I remembered Jesse the way he was when he found me—a dark-haired lanky boy with black eyes, bright and hungry. I cradled his urn all the way from Tallamoosa. I could never rest on locomotives, but at least nobody bothered a man carrying an urn.

I was heading to a place called Hexburg, in the shape of a man with Peacemakers on his hips. Hexburg was a boomtown grown from a trading outpost between two huge blue mountains towering in the distance. No gold had ever been found in the nearby slopes, but the town was growing wealthy with a different choice commodity—fur. Fur so nice that well-off stiffs back east didn’t care what was done to get it.

It was a fickle kind of fortune. To a stiff, a beaver isn’t worth a damn until it’s skinned. No animal ever took such joy in wearing another creature’s skin as stiffs do. Skin is everything to them. They live and die by it. They kill for it. When this part of the world was still full of wildness it was safe for my kind. But if the great bison herds, the grizzlies, and the wolves had nowhere left to go, neither did we, people like Jesse and me—shapesters.

It seemed every time that steam whistle blew, it broke the silence of a million years.

The train began to slow and soon came to a halt. I stepped off at the Hexburg station, which was bustling with travelers. Without Jesse beside me, the horde of young girls in their Sunday dresses, arm-in-arm with their gentlemen darlings, seemed to mock my constant mourning.

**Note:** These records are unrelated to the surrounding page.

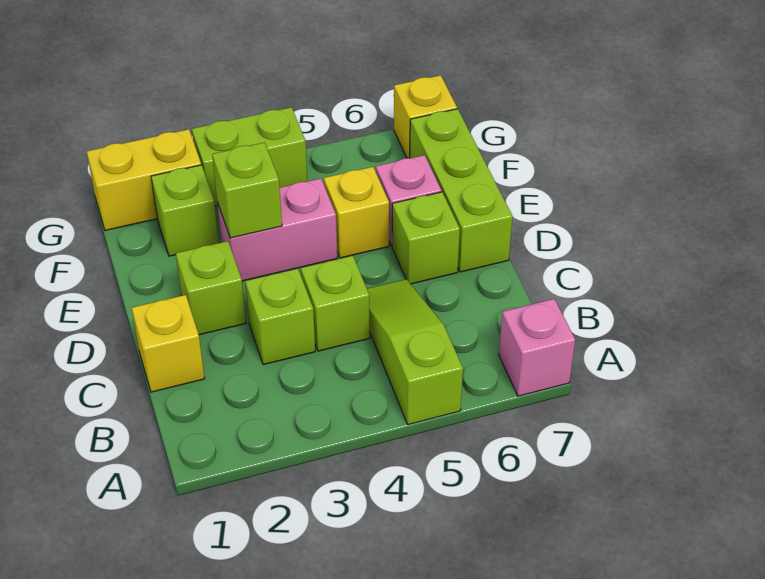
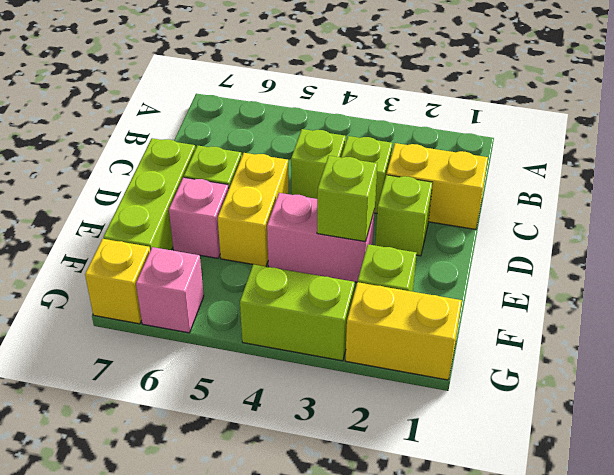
lime slope A5:C5 level 1 top A -> none
pink brick A7 level 1 -> pink brick G6 level 1
yellow brick C1 level 1 -> yellow brick C1:C2 level 1
yellow brick E5 level 1 -> yellow brick D5:E5 level 1

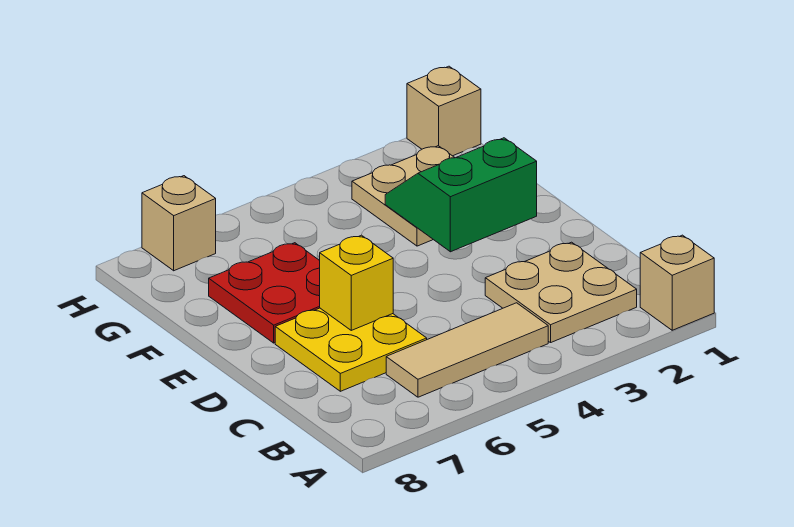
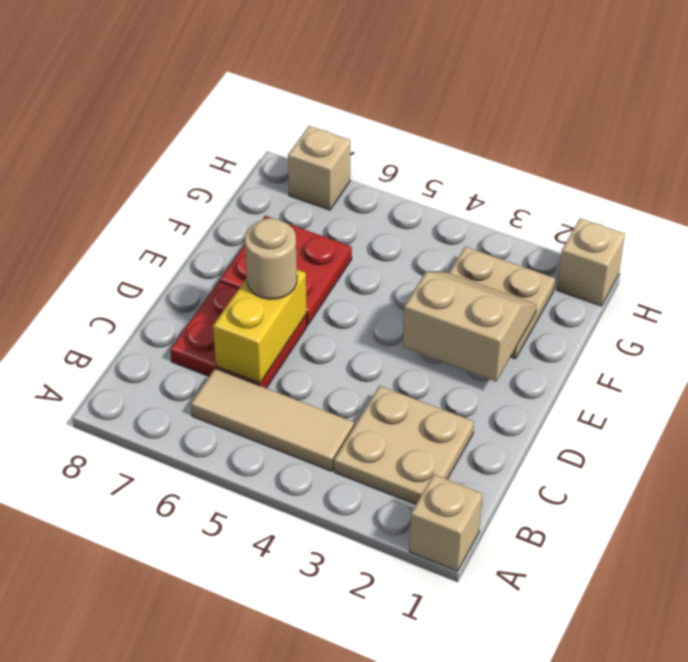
yellow plate C6:D7 level 1 -> red plate C6:D7 level 1
yellow brick D6 level 2 -> yellow brick C6:D6 level 2
none -> tan round brick D6 level 3
green slope E2:F3 level 2 top E -> tan slope E2:F3 level 2 top E

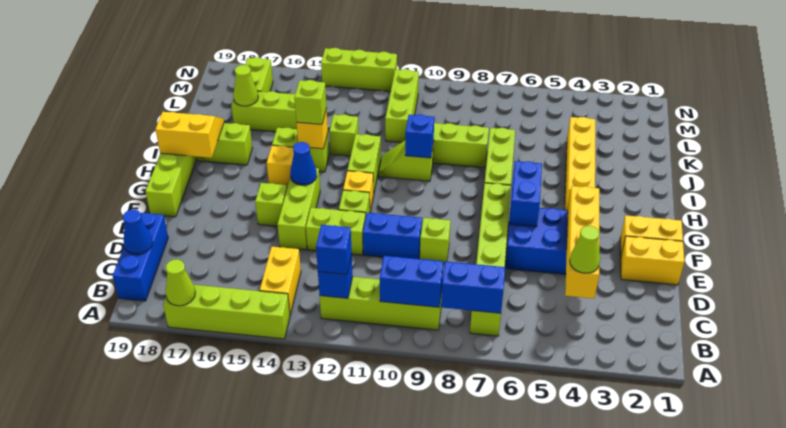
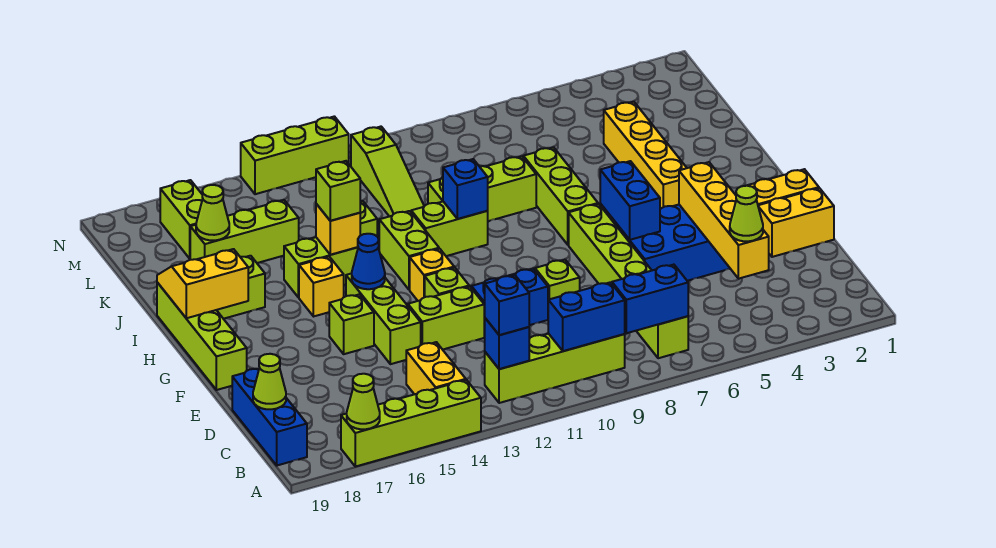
blue cone C19 level 2 -> lime cone C19 level 2
lime slope I10:I11 level 1 top 10 -> lime brick I10:I11 level 1
lime brick K11:M11 level 1 -> lime slope K11:M11 level 1 top M

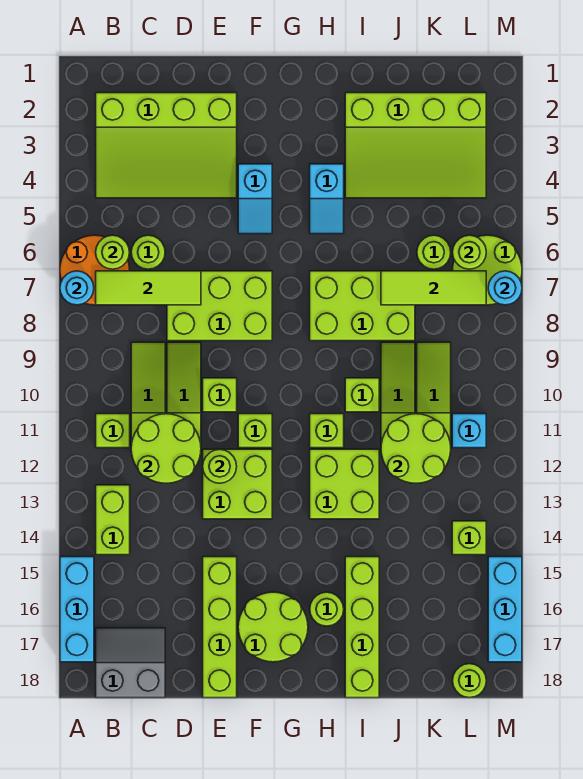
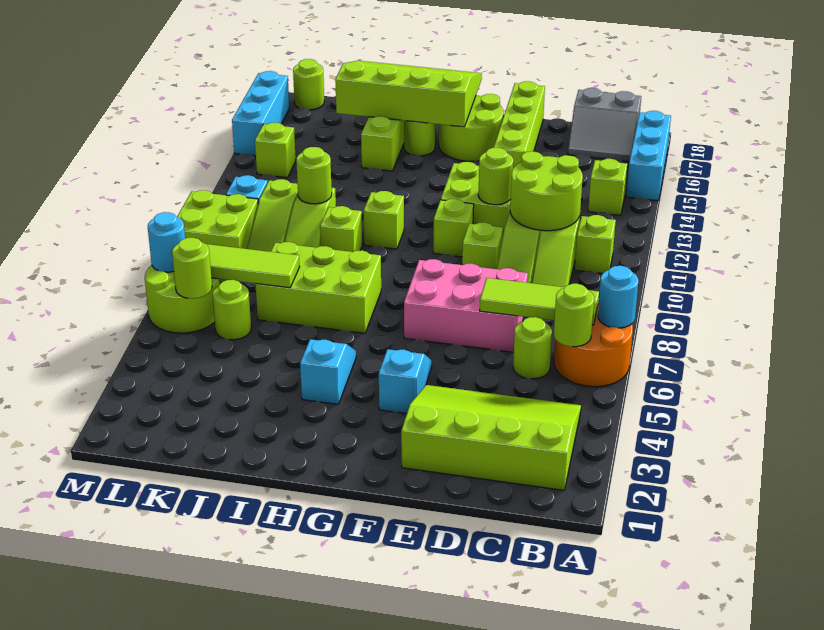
lime brick B13:B14 level 1 -> lime brick B14 level 1
lime brick D7:F8 level 1 -> pink brick D7:F8 level 1
lime brick H12:I13 level 1 -> lime brick L9:M10 level 1
lime slope I2:L4 level 1 top 2 -> lime slope G16:J18 level 2 top 16
lime round brick J11:K12 level 2 -> lime round brick J11 level 2

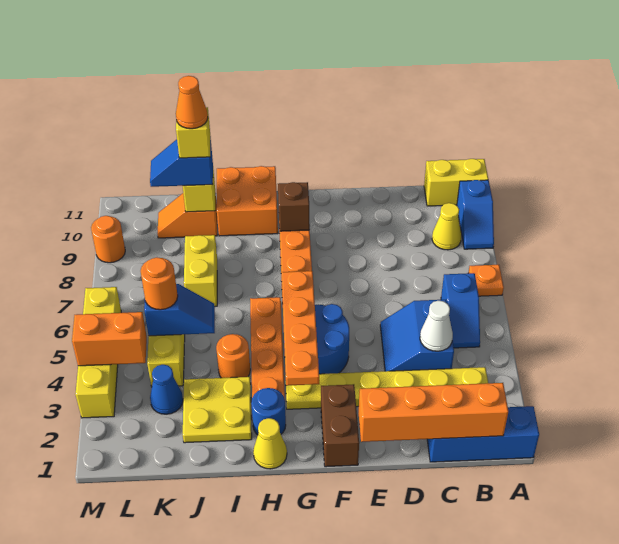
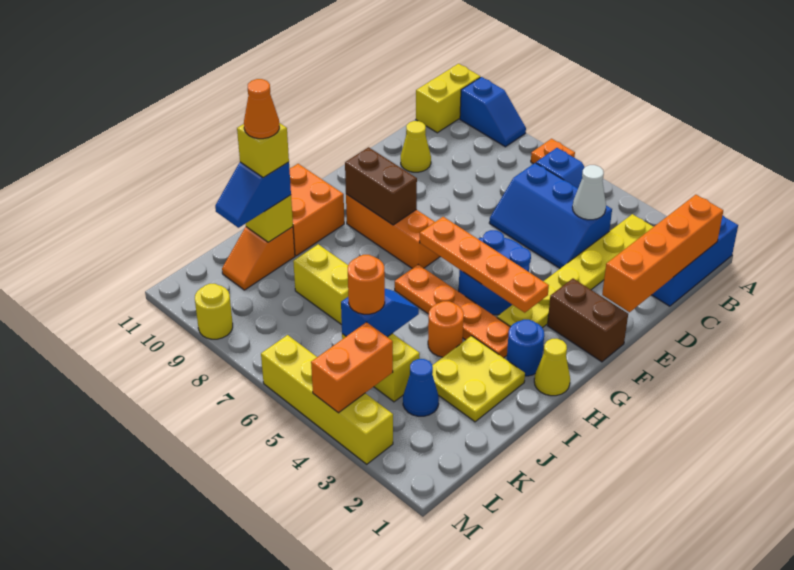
yellow cone B9 level 1 -> yellow cone D10 level 1
blue slope C4:D5 level 1 top C -> blue slope C4:D6 level 1 top C
brown brick G9 level 2 -> brown brick G8:G9 level 2
orange round brick M9 level 1 -> yellow round brick M9 level 1

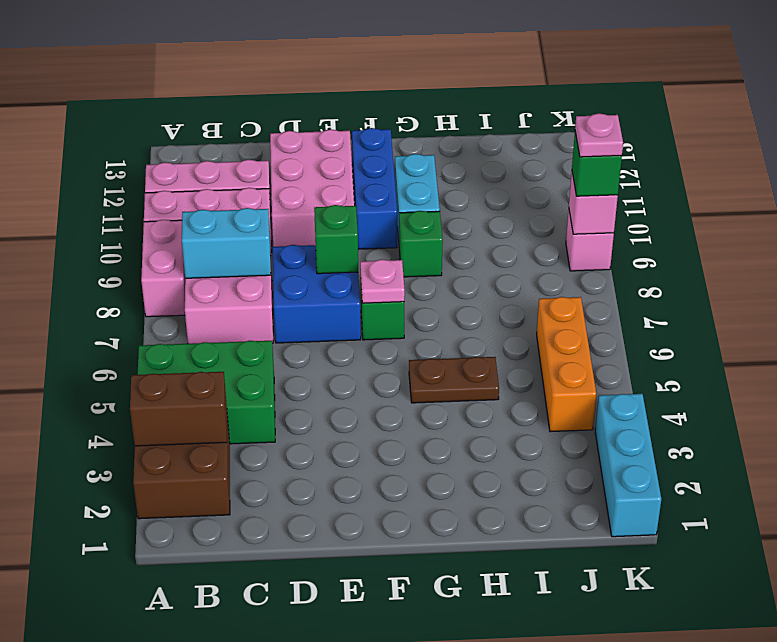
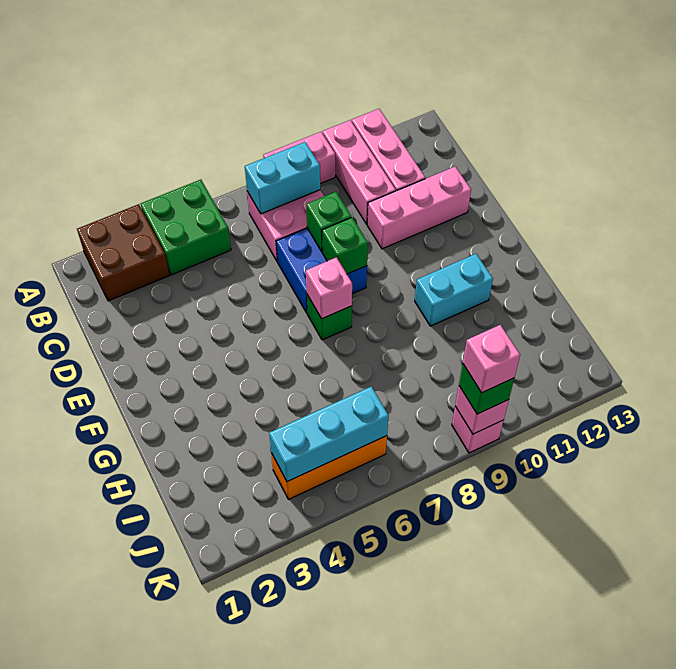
brown brick A3:B3 level 2 -> none
green brick A4:C5 level 1 -> green brick A4:B5 level 1
cyan brick B8:C8 level 2 -> cyan brick B7:B8 level 2
pink brick D10:E12 level 1 -> pink brick D10:D12 level 1
pink plate F7 level 2 -> pink brick F7 level 2
blue brick F10:F12 level 1 -> none
brown plate G5:H5 level 1 -> none
green brick G9 level 1 -> green brick D8 level 2
cyan brick K1:K3 level 1 -> cyan brick J4:J6 level 2
pink plate K9 level 4 -> pink brick K9 level 4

In places like Hexburg, ladies never went anywhere without a man, and men never went anywhere without a gun. I was growing too used to the weight of guns on my hips. I didn’t always realize when my hand would reach to feel that coldness in its grip. But when it did, I would stand tall, streets would clear, and folks would call me “sir” even when they had no idea who I was.

I walked along the edge of town towards the grassy make-shift cemetery with only a few rows of tidy tombstones. There was a shady grove nearby with a stream full of tiny fish. It was a place Jesse would like.

I sat on the damp ground by the stream and caringly opened the porcelain urn. From inside crawled a long, dark, earth-colored rattlesnake. “This is it, Jesse,” I said, petting his head, stroking the black horns above his eyes. “Soon, it’ll be over.”

He flickered his tongue at me, warming his scales in the morning sun. I couldn’t tell if he understood me or if each day more and more of him was fading. When shapesters have their hearts broken, they forget themselves. They get lost in whatever skin they feel safest and never find a way out. But if those wrongs could be made right, maybe there was a chance Jesse could regain himself.